There are two problems with your approach that I think I would encounter while trying to use it. First, my company does a lot of in-house development. When a new web application is deployed, assuming we've tested thoroughly and remediated the vulnerabilities we've found, it would appear that the number of vulnerabilities is zero. This is false, of course.

So, the very beginning of the modeling exercise must start from an unknown number of possibly theoretical vulnerabilities. It may turn out that the vendor for the application container has a protocol flaw, or the operating system services have some flaw, or the application itself has some non-obvious behaviour defects under unusual circumstances. I expect some of these will be found over time and increase the probability of compromise.

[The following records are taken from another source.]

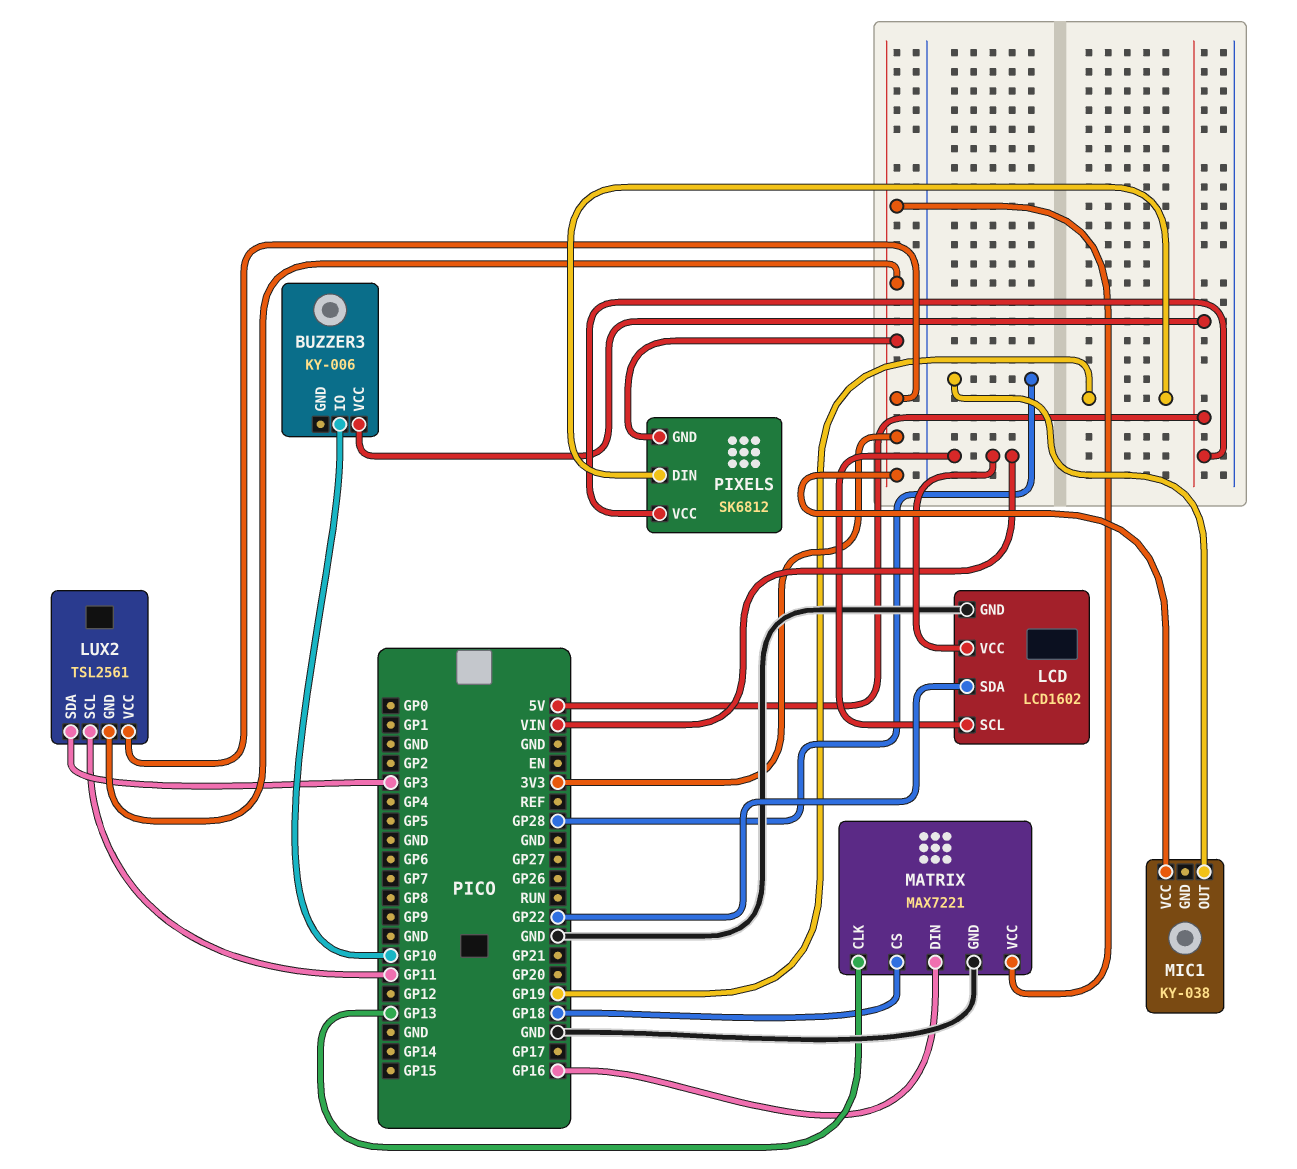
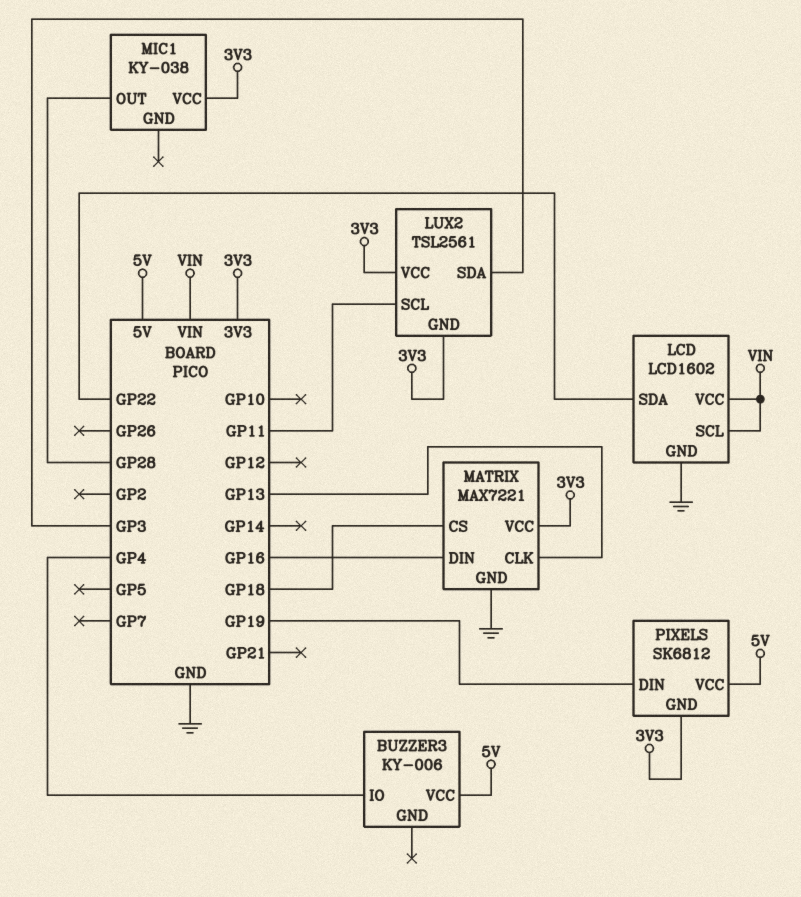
BUZZER3 pin IO: GP10 -> GP4

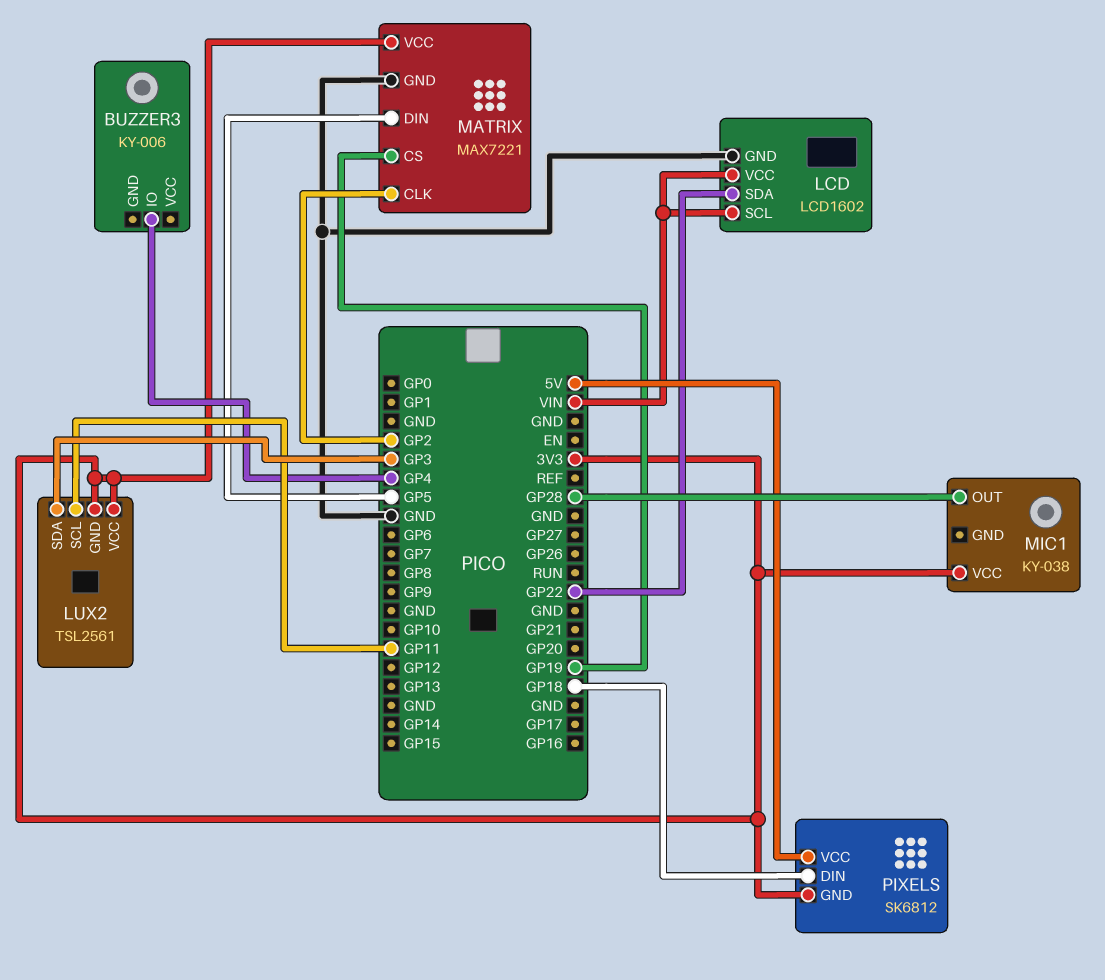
BUZZER3 pin VCC: 5V -> none
MATRIX pin CLK: GP13 -> GP2
MATRIX pin CS: GP18 -> GP19
MATRIX pin DIN: GP16 -> GP5
PIXELS pin DIN: GP19 -> GP18

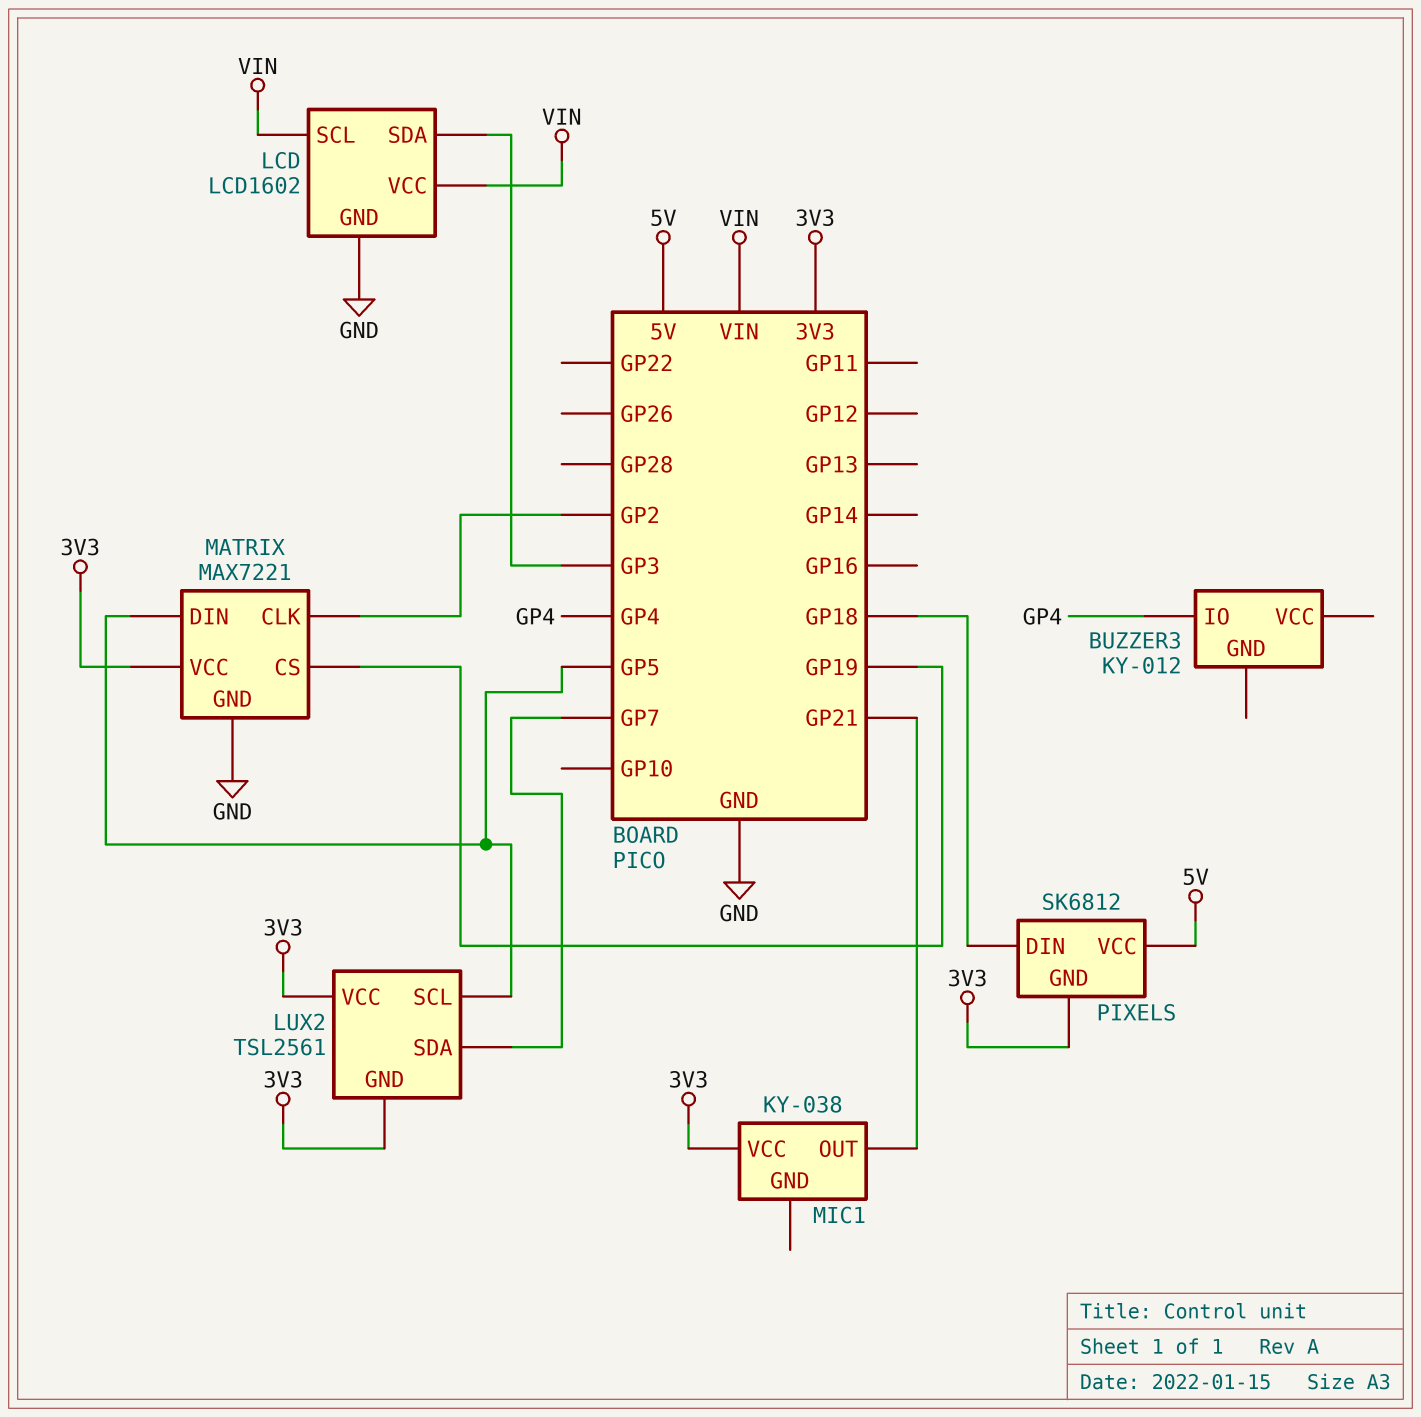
BUZZER3: KY-006 -> KY-012
LCD pin SDA: GP22 -> GP3
LUX2 pin SCL: GP11 -> GP5
LUX2 pin SDA: GP3 -> GP7
MIC1 pin OUT: GP28 -> GP21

What I don't know is the density function to apply when estimating (since I have no historical data at time zero). In addition to this, I may not have a detailed understanding of my user base to factor into the chance of vulnerability.

I can choose a standard density function, like the Gaussian for example, but I believe there will be cases where it's difficult to predict with certainty what the risk will be, due to not knowing what key factors will push a particular population of users to produce even one attacker, especially when the population is smaller and more restricted than the Internet at large.

And I won't be surprised if you say I simply don't understand statistics well enough in this case to know how to approach the problem. Without question, you understand it better than I do. My reason for pointing to Taleb's work is that he has substantial data indicating that the choice of density function can mask the fact that we don't know something and then the rest of our calculation, while precise, will not be accurate.

I believe that better models might be produced with more data, but I also believe those models will be influenced by observation. Risk modeling in the financial sector has to be a sure sign of this. Taleb predicted in 1997 that the model being used wouldn't be accurate and he had analysis to back that position up.

Craig S Wright said...

Please go to the followup at:
http://gse-compliance.blogspot.com/2010/02/response-to-modeling-risk.html

I have answered these responses here.

Anonymous said...

What makes you believe that your original integral for P(E|n) holds? This is not a stationary process. I think this original assumption is mistaken. Furthermore, you are assuming that the your actions will not affect the environment. This is not true in security. Game theory is probably a better model here. You don't have to outrun the bear, just the guy next to you.

Craig S Wright said...

"What makes you believe that your original integral for P(E|n) holds?"

The integral is not a stationary process and if you check game theoretic models they are mathematical.

You should note that I have been using game theoretic models.

What matters is fit to the real world and this occurs.